-
Functions to allow Pig scripts to index data to Solr or Fusion.
-
Supports Kerberos for authentication.
-
As of v2.2.4, integration with Lucidworks Fusion is supported, allowing use of Fusion pipelines for further data transformation prior to indexing.
Supported versions are:
-
Solr 5.x and higher
-
Pig versions 0.12 through 0.16
-
Hadoop 3.x
-
Fusion 2.4.x and higher
Warning
|
You must use Java 8 or higher to build the .jar. |
This project has a dependency on the solr-hadoop-common
submodule (contained in a separate GitHub repository, https://github.com/lucidworks/solr-hadoop-common). This submodule must be initialized before building the Functions jar.
To initialize the submodule, pull this repo, then:
git submodule init
Once the submodule has been initialized, the command git submodule update
will fetch all the data from that project and check out the appropriate commit listed in the superproject. You must initialize and update the submodule before attempting to build the Functions jar.
-
if a build is happening from a branch, please make sure that
solr-hadoop-common
is pointing to the correct SHA. (see https://github.com/blog/2104-working-with-submodules for more details)
pig-solr $ git checkout <branch-name> pig-solr $ cd solr-hadoop-common pig-solr/solr-hadoop-common $ git checkout <SHA> pig-solr/solr-hadoop-common $ cd ..
The build uses Gradle. However, you do not need Gradle installed before attempting to build.
To build the .jar file, run this command:
./gradlew clean shadowJar --info
This will make a .jar file:
solr-pig-functions/build/libs/solr-pig-functions-4.0.0.jar
The .jar is required to use the Pig functions.
If GitHub + SSH is not configured the following exception will be thrown:
Cloning into 'solr-hadoop-common'...
Permission denied (publickey).
fatal: Could not read from remote repository.
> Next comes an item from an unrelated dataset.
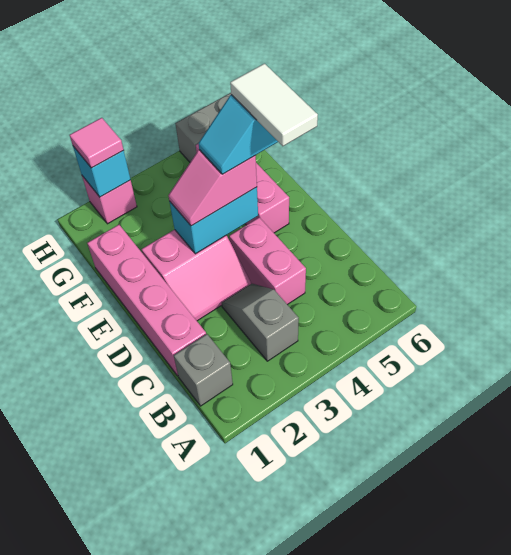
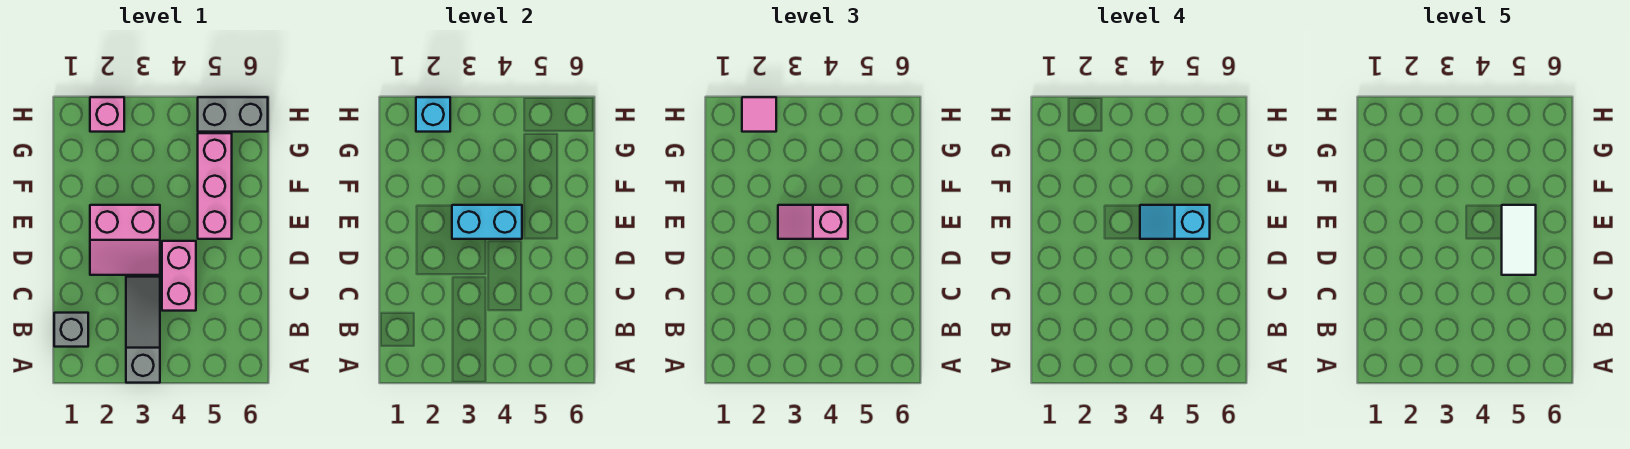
grey slope B3:C3 level 1 top B -> grey slope A3:C3 level 1 top A
pink brick C1:F1 level 1 -> none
Please make sure you have the correct access rights
and the repository exists.
fatal: clone of 'git@github.com:LucidWorks/solr-hadoop-common.git' into submodule path 'solr-hadoop-common' failed
To fix this error, use the generating an SSH key tutorial.
The Pig functions included in the solr-pig-functions-4.0.0.jar
are three UserDefined Functions (UDF) and two Store functions. These functions are:
-
com/lucidworks/hadoop/pig/SolrStoreFunc.class
-
com/lucidworks/hadoop/pig/FusionIndexPipelinesStoreFunc.class
-
com/lucidworks/hadoop/pig/EpochToCalendar.class
-
com/lucidworks/hadoop/pig/Extract.class
-
com/lucidworks/hadoop/pig/Histogram.class
There are two approaches to using functions in Pig: REGISTER
them in the script, or load them with your Pig command line request.
If using REGISTER
, the Pig function jars must be put in HDFS in order to be used by your Pig script. It can be located anywhere in HDFS; you can either supply the path in your script or use a variable and define the variable with -p
property definition.
The example below uses the second approach, loading the jars with the -Dpig.additional.jars
system property when launching the script. With this approach, the jars can be located anywhere on the machine where the script will be run.
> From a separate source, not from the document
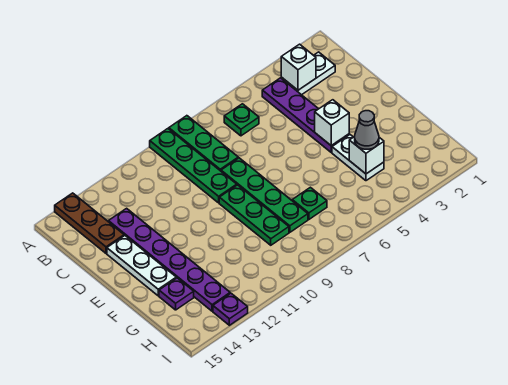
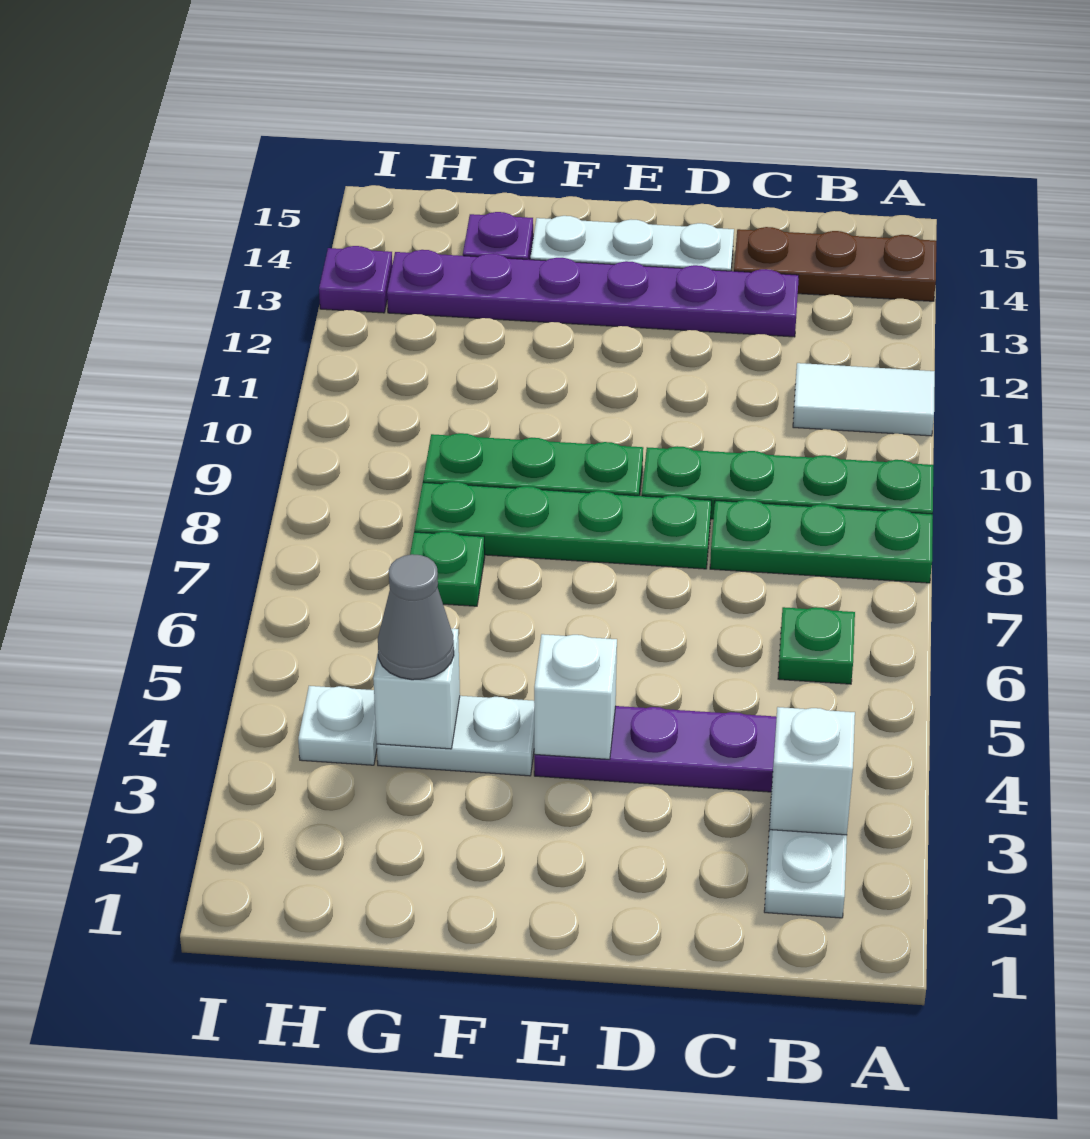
none -> white tile A11:B11 level 1
none -> white plate H4 level 1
There are a few required parameters for your script to output data to Solr for indexing.
These parameters can be defined in the script itself, or turned into variables that are defined each time the script runs. The example Pig script below shows an example of using these parameters with variables.
solr.zkhost
-
The ZooKeeper connection string if using Solr in SolrCloud mode. This should be in the form of
server:port,server:port,server:port/chroot
.
If you are not using SolrCloud, use the solr.server.url
parameter instead.
solr.server.url
-
The location of the Solr instance when Solr is running in standalone mode. This should be in the form of
http://server:port/solr
. solr.collection
-
The name of the Solr collection where documents will be indexed.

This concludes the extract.